With Northern states (more rarely Union countries ), those states are the United States called that continue pleaded 1860/1861 to the United States when eleven Southern states had split off and the Confederate States of America founded. Indecisive or neutral states like Maryland or Kentucky have been pressured by both parties to join one side or the other.

After Confederate troops marched into Maryland, Maryland joined the Northern States in the interests of self-defense, despite sympathizing with the South in many ways, but breaking away from the Union was out of the question for Maryland.

The term “northern states” is, however, partly controversial and can also be seen as a cultural area . The “Southern States” cultural area then includes Maryland and Delaware , with some reservations also Kentucky and West Virginia (which split off precisely because of this). California, for example, due to its location in the western United States, cannot geographically be considered the “northern state of the USA”. Politically, however, it was on the side of the Union during the civil war.

The northern states saw themselves in the legitimation and in the continuity of the previously existing political unit as the union that continued to exist through them, so that union also became a synonymous term for the northern states among their supporters and the hostile Confederates.

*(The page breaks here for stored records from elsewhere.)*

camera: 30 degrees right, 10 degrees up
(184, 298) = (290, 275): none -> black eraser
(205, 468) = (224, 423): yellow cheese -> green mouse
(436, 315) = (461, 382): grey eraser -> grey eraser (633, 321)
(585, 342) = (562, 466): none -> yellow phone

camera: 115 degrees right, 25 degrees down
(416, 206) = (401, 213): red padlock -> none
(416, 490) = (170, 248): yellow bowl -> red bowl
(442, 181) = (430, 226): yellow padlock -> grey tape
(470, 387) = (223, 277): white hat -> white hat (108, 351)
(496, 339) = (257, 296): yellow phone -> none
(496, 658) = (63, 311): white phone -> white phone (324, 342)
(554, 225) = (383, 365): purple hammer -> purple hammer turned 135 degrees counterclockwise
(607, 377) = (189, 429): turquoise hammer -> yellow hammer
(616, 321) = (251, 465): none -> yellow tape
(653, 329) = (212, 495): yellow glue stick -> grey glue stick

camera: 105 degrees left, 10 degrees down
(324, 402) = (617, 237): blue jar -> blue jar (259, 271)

The division into northern and southern states has persisted to this day and establishes a socio-cultural contradiction that runs through all social classes and parties and, since the reconstruction phase, has implicitly polarized all politics between the individual states and the federal government. Only in the western United States, which hardly played a role in the American Civil War , is this classification not applicable.

The Mason-Dixon Line , named after the astronomer Charles Mason and the surveyor Jeremiah Dixon , traditionally forms the border between the northern and southern states in common parlance, although a state of the northern states ( Maryland ) and even the District of Columbia including the city of Washington south of this line.

Individual evidence

  1. Kenneth M. Stampp: The Concept of a Perpetual Union. In: Kenneth M. Stampp: The Imperiled Union. Essays on the Background of the Civil War. Oxford University Press, New York NY et al. 1980, ISBN 0-19-502681-0 , pp. 3–36, here p. 30.